Positive workplace culture

We suggest the following list (although not exhaustive) highlights some important things that midwives want from maternity services:

  • fully staffed ward/unit with adequate resources for staff to do their jobs;
  • visible managers who provide support to their staff to excel and flourish
  • support to engage in educational opportunities, support to attend conferences / seminars / complete higher degrees
  • emotional support following adverse events
  • timely feedback and assistance with relationships in the workplace including zero tolerance for bullying behaviour
  • autonomy in practice with multi-disciplinary assistance when indicated
  • opportunity to work in midwifery continuity of care

In essence, a positive workplace culture would have trust in, and collegiality with, work colleagues and knowledge that your work with women was high-quality and valuable.

How best to support midwives?

Clinical supervision is a well-known supportive strategy that has been used in many health disciplines to help promote staff professional development and health and wellbeing. Transforming Maternity Care Collaborative’s Director of Workforce, Associate Professor Christine Catling, gained a National Health and Medical Research Council investigator grant over the next 5 years to investigate whether group clinical supervision makes a difference to Australian midwives and the midwifery workplace culture.

The trial of group clinical supervision

The cluster randomised controlled trial (for maternity units in Greater Sydney) will involve 12 maternity sites (the ‘clusters’). Each cluster will be randomised to either receive the intervention (group clinical supervision) or not.

The trial will measure midwifery burnout rates (using the Copenhagen Burnout Inventory), the perceptions of their workplace culture (using the Australian Midwifery Workplace Culture tool), and intentions to leave the profession. For the intervention sites, the efficacy of the clinical supervision will be measured through using the Clinical Supervision Evaluation Questionnaire (Horton, 2008).

The results of this 5-year study are forthcoming. This year the research team will conduct a review of all available research evidence (both qualitative and quantitative) on group clinical supervision. Pending the study results, midwives and managers of maternity units could think about their workplace culture. Specifically, what they can do to build an environment where staff want to work, feel supported and feel safe.
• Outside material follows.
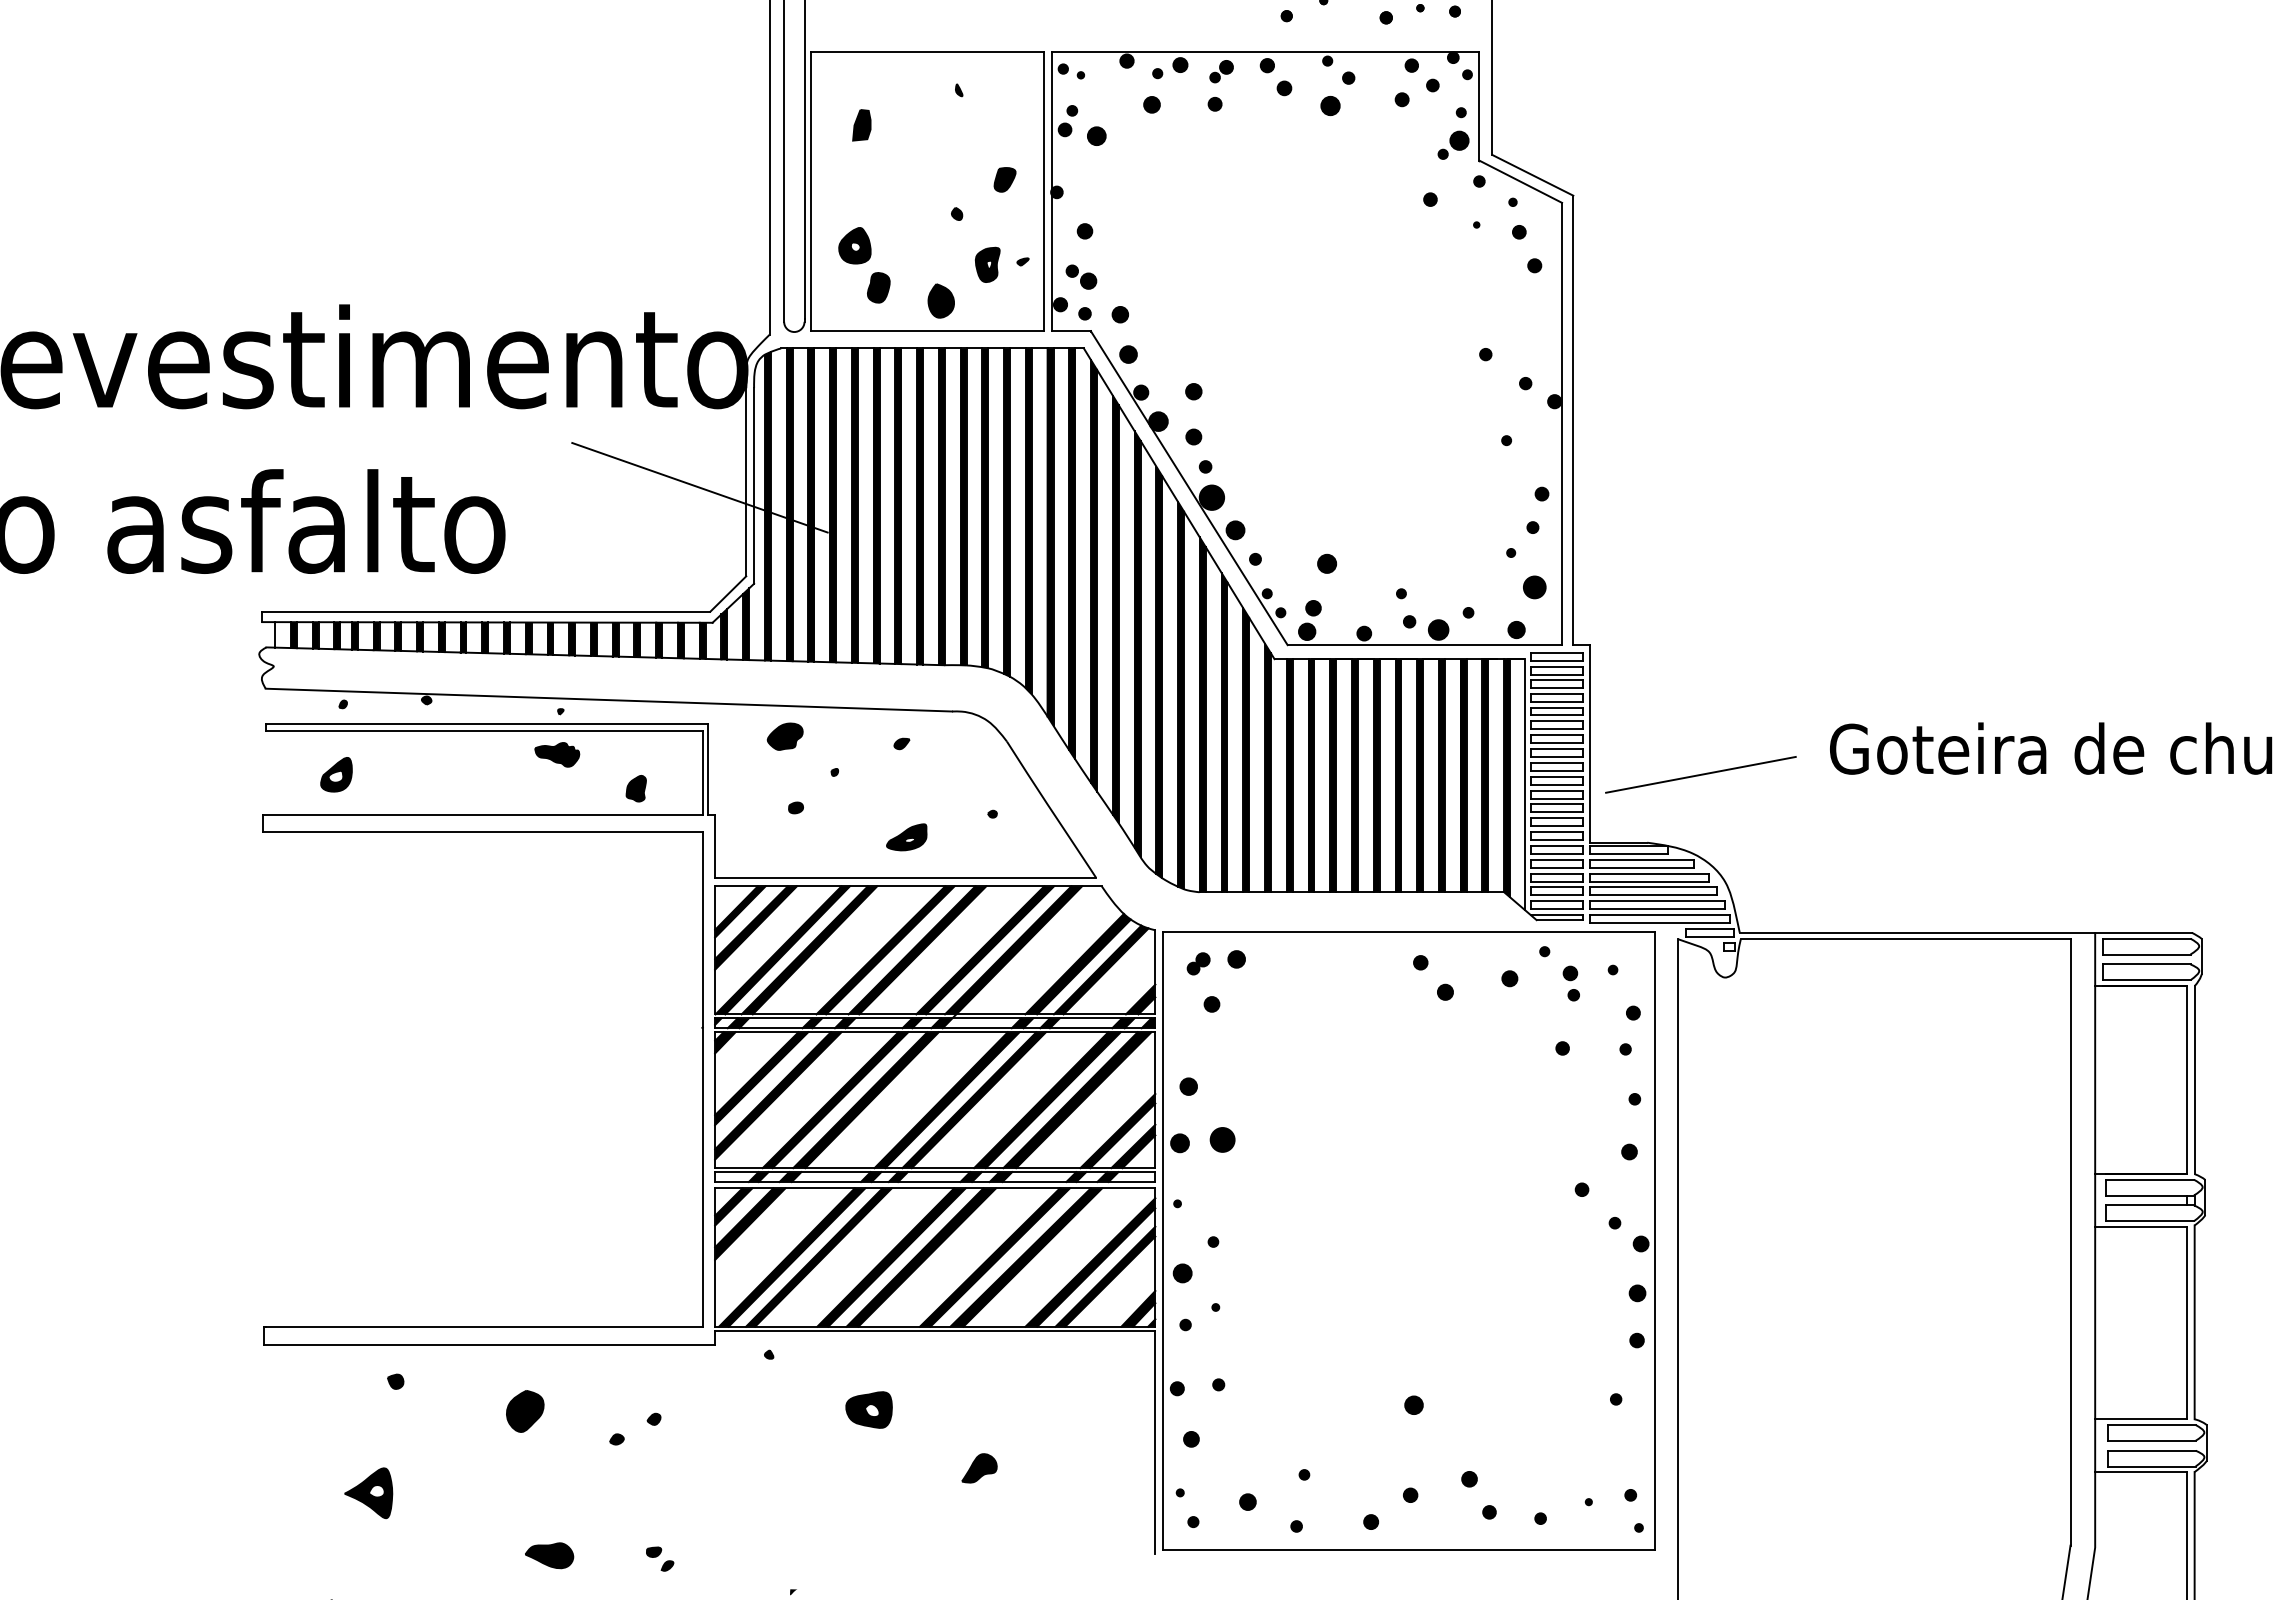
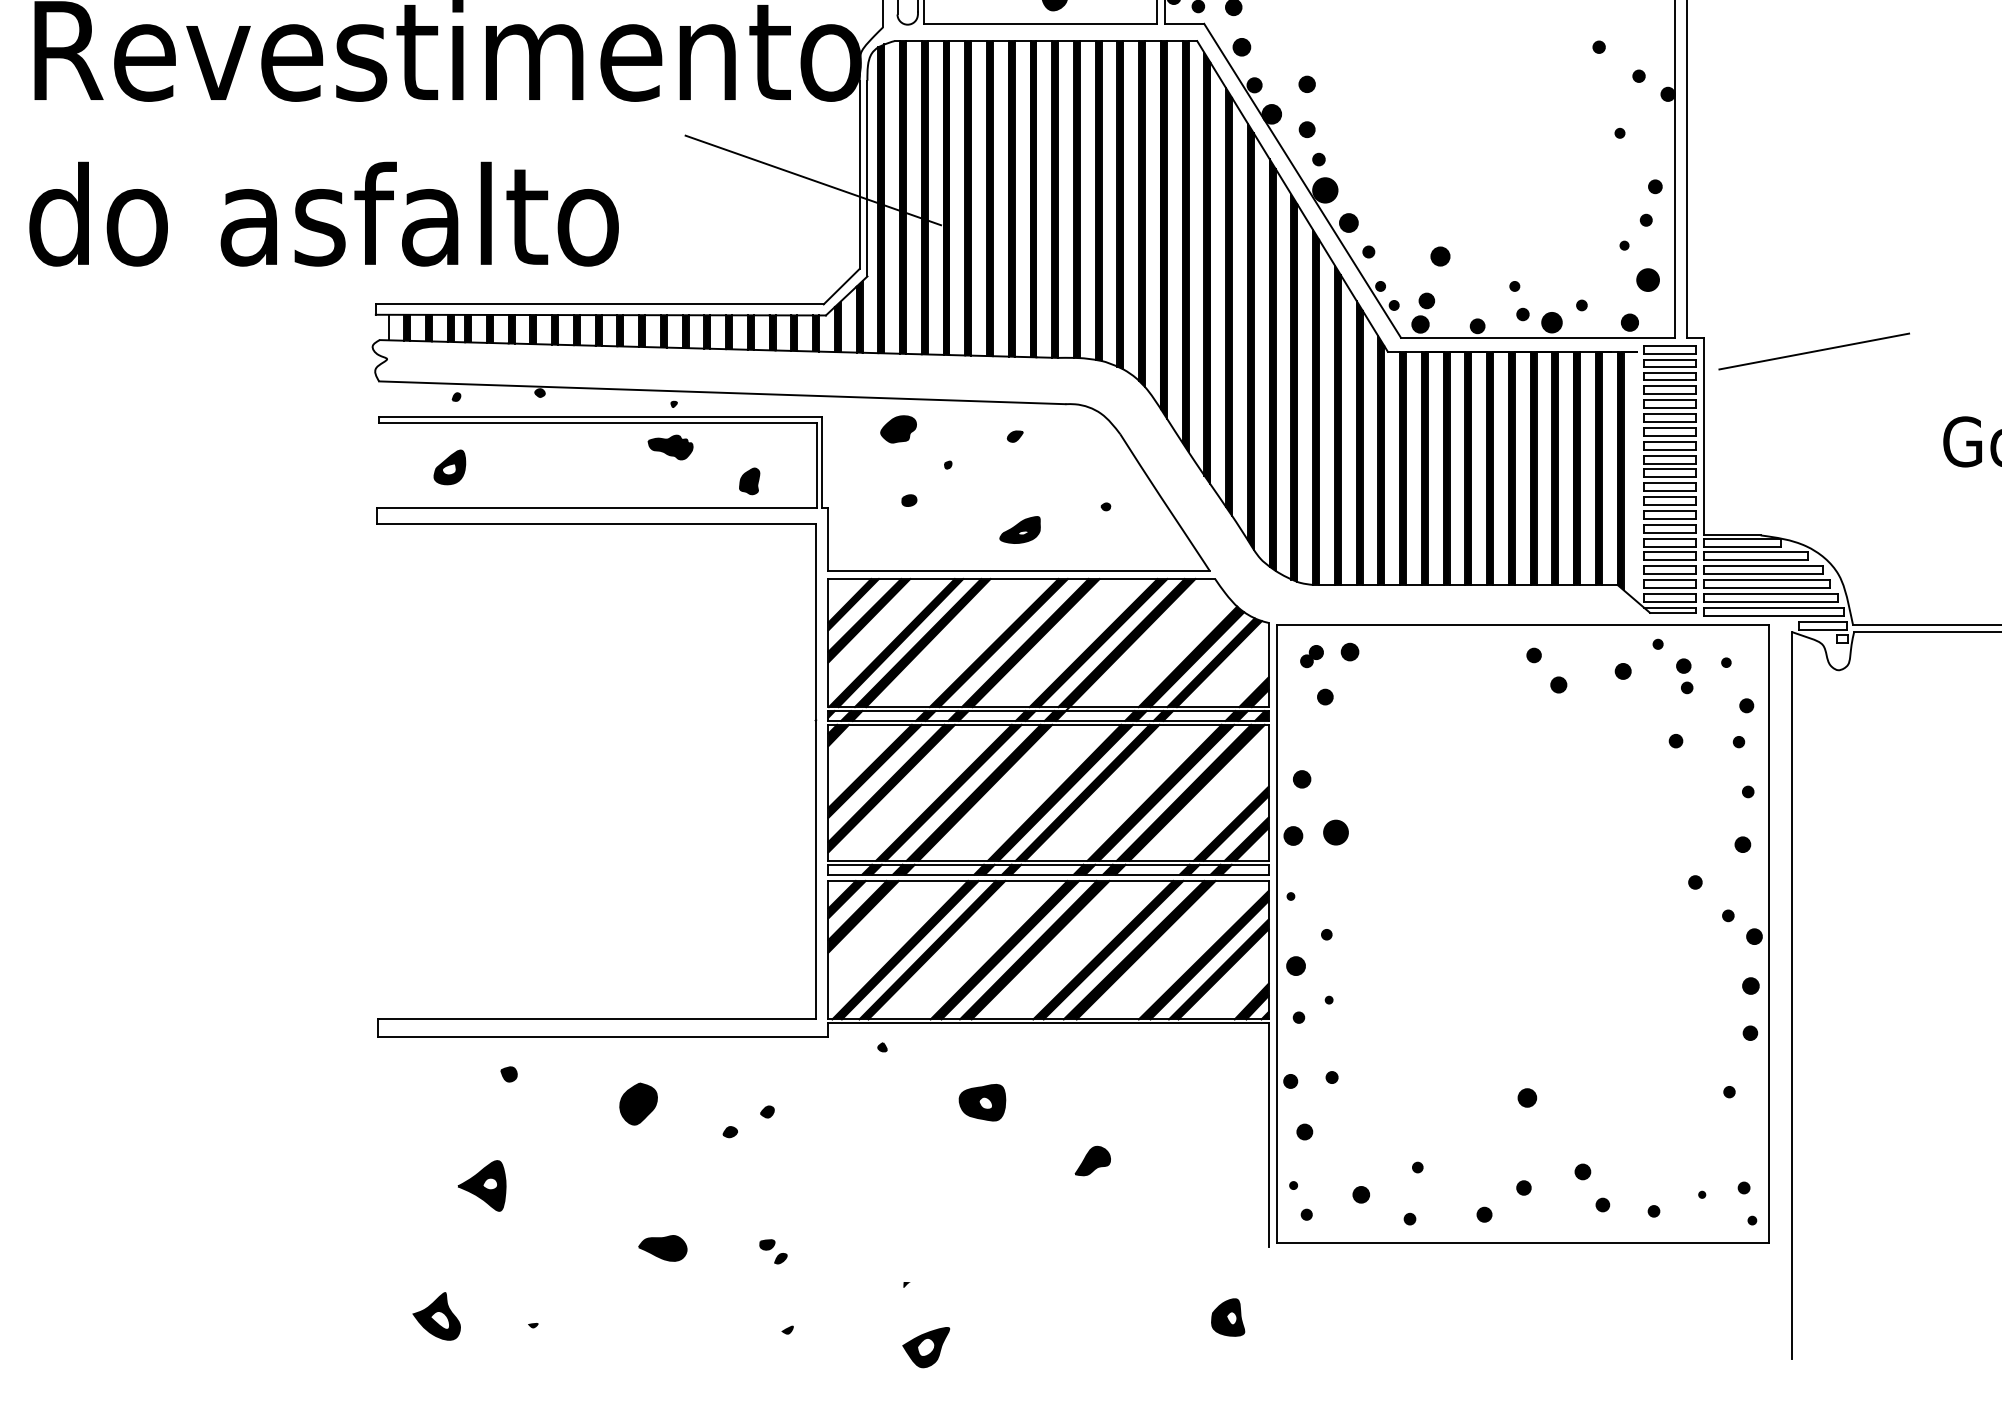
line: (1700, 774) -> (1813, 351), moved
line: (1524, 784) -> (1637, 477), removed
Catling, C. & Rossiter, C. (2020). Midwifery workplace culture in Australia: A national survey of midwives. Women and Birth, 33(5), 464-472.
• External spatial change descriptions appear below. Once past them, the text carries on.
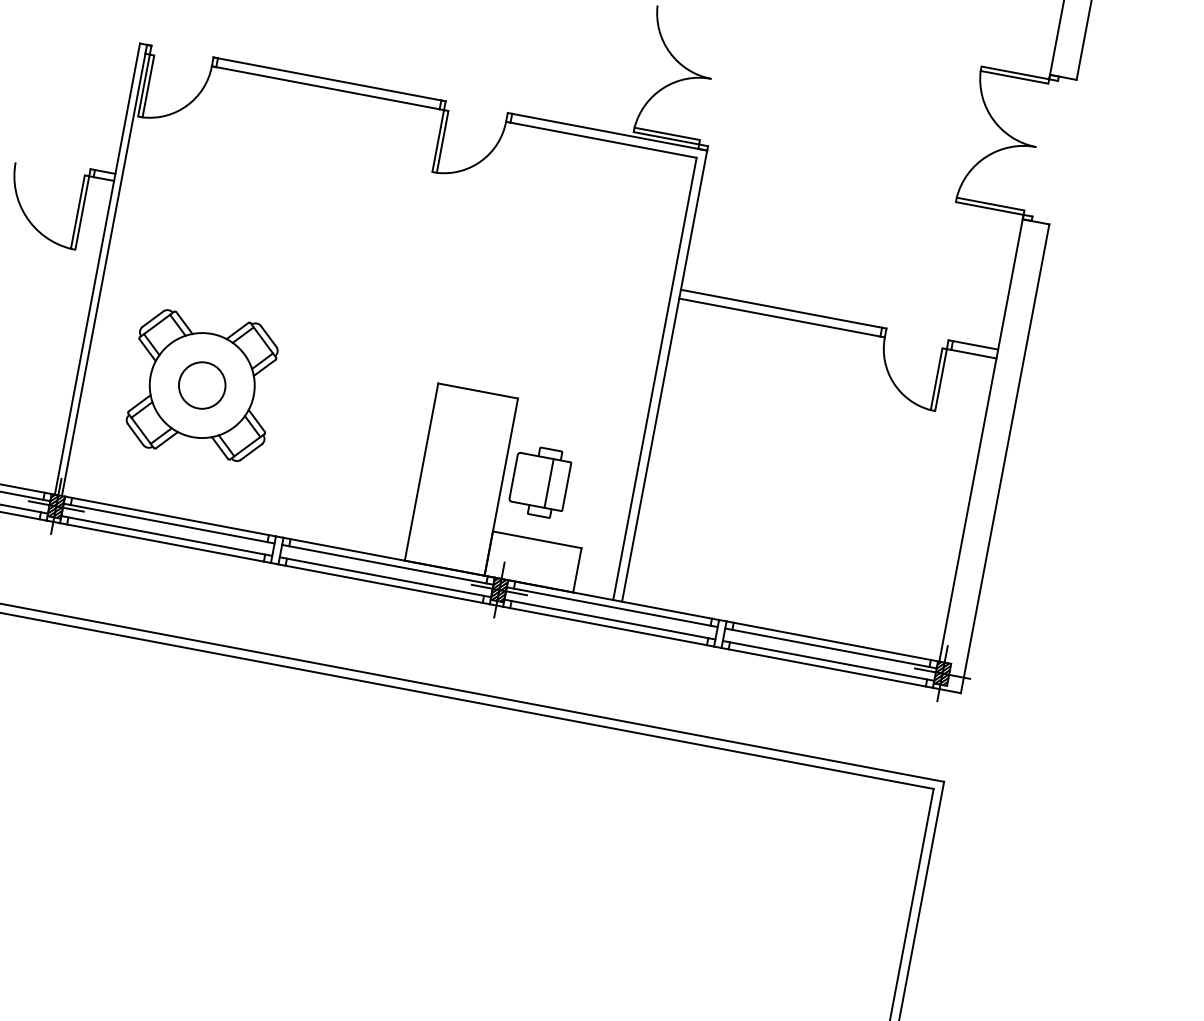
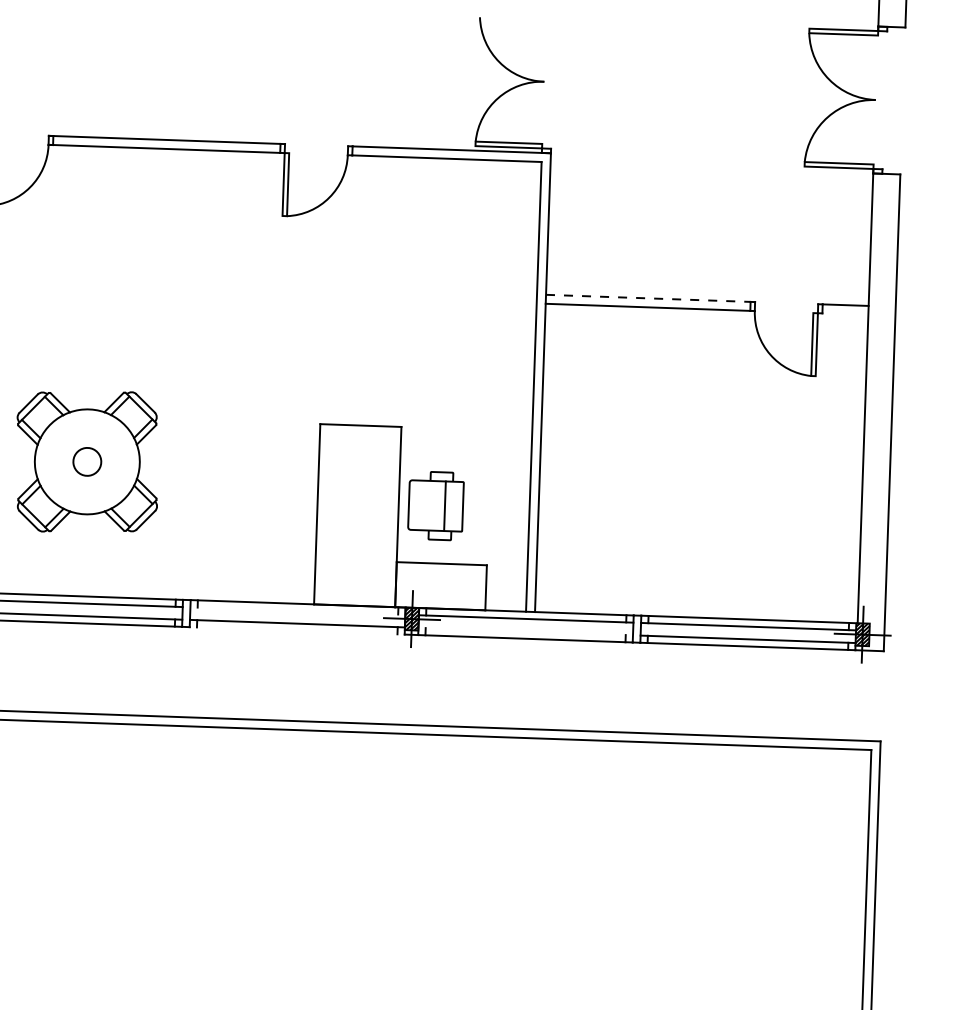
line: (781, 308) -> (648, 298), solid -> dashed
line: (973, 353) -> (844, 313), removed
circle: (201, 385) -> (86, 461), size x0.6
line: (387, 564) -> (297, 610), removed
line: (383, 584) -> (296, 631), removed
line: (609, 619) -> (525, 631), removed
Creedy, DK., Sidebotham, M., Gamble, J., Pallant, J. & Fenwick, J. (2017). Prevalence of burnout, depression, anxiety and stress in Australian midwives: a cross-sectional survey. BMC Pregnancy and Childbirth, 17(1), 1-8.

Harvie K., Sidebotham, M. & Fenwick. J. (2019) Australian midwives’ intentions to leave the profession and the reasons why. Women and Birth, 32(6), e584-e593.

Horton S, de Lourdes Drachler M, Fuller A, de Carvalho Leite JC. (2008). Development and preliminary validation of a measure for assessing staff perspectives on the quality of clinical group supervision. International Journal of Language and Communication Disorders, 43, 126–34.

Hunter B, Henley J, Fenwick J et al. (2018). Work, Health and Emotional Lives of Midwives in the United Kingdom: The UK WHELM study. School of Healthcare Sciences, Cardiff University.

Matthews, R. (2021). Impact of stage of career on burnout and experience of work for midwives and neonatal nurses working in a tertiary service. Paper presented at the PSANZ Digital Congress.

Pezaro, S., Clyne, W., Turner, A., Fulton, E. & Gerada, C. (2016). ‘Midwives Overboard!’ Inside their hearts are breaking, their makeup may be flaking but their smile still stays on, Women and Birth, 29(3), e59-e66.

Royal College of Midwives. (2016). Why midwives leave – revisited. RCM, London.